[proofplan]
Choose one injective resolution for each object of $\mathcal A$ and define $R^iF(A)$ as the $i$-th cohomology object of the complex obtained by applying $F$. A morphism $A \to A'$ is lifted to a cochain map between the chosen injective resolutions by induction, using injectivity at each stage. Any two such lifts are cochain homotopic, so they induce the same morphism on cohomology; this gives well-defined functorial maps.

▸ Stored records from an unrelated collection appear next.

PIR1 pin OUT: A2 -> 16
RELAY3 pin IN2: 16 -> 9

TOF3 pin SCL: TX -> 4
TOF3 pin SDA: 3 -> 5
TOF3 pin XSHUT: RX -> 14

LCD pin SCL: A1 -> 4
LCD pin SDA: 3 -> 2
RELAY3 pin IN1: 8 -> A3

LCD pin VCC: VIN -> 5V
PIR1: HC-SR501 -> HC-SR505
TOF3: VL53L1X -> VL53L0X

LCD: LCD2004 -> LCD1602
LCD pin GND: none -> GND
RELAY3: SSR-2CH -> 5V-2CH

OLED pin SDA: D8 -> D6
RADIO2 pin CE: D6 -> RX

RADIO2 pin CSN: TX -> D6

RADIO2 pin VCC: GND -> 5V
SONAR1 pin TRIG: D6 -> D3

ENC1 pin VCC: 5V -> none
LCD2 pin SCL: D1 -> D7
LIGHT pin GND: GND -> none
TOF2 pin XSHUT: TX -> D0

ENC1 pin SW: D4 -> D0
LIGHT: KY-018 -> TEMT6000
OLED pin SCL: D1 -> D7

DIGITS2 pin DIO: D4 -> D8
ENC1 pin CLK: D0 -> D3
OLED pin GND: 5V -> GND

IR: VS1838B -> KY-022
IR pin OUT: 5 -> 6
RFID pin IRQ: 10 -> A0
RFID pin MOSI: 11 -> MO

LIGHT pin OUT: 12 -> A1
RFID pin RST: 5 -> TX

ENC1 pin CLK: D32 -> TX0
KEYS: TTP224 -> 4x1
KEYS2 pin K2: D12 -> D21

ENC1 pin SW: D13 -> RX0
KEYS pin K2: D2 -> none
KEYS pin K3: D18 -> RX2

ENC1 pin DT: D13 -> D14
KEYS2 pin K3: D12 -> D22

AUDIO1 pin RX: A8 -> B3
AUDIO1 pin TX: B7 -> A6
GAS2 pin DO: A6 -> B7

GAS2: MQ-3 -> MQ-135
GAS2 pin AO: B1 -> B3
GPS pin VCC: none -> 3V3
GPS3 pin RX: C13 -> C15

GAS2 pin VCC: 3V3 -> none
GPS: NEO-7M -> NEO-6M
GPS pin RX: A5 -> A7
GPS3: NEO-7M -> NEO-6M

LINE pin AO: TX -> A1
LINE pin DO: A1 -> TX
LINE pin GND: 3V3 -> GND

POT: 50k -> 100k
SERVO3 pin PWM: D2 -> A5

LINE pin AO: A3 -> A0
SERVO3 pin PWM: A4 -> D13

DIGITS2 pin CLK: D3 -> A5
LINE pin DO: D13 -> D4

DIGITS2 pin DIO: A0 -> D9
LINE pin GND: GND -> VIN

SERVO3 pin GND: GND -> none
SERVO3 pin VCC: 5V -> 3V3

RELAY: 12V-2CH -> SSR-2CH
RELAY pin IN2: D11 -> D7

Finally, left exactness identifies the zeroth cohomology of $F(I_A^\bullet)$ with $F(A)$ naturally in $A$.
[/proofplan]
[step:Choose injective resolutions and define the candidate objects]
For each object $A \in \mathcal A$, choose an injective resolution
\begin{align*}
0 \longrightarrow A \xrightarrow{\eta_A} I_A^0 \xrightarrow{d_A^0} I_A^1 \xrightarrow{d_A^1} I_A^2 \xrightarrow{d_A^2} \cdots .
\end{align*}
Thus each $I_A^n$ is injective, $\eta_A$ is a monomorphism, and the augmented complex is exact.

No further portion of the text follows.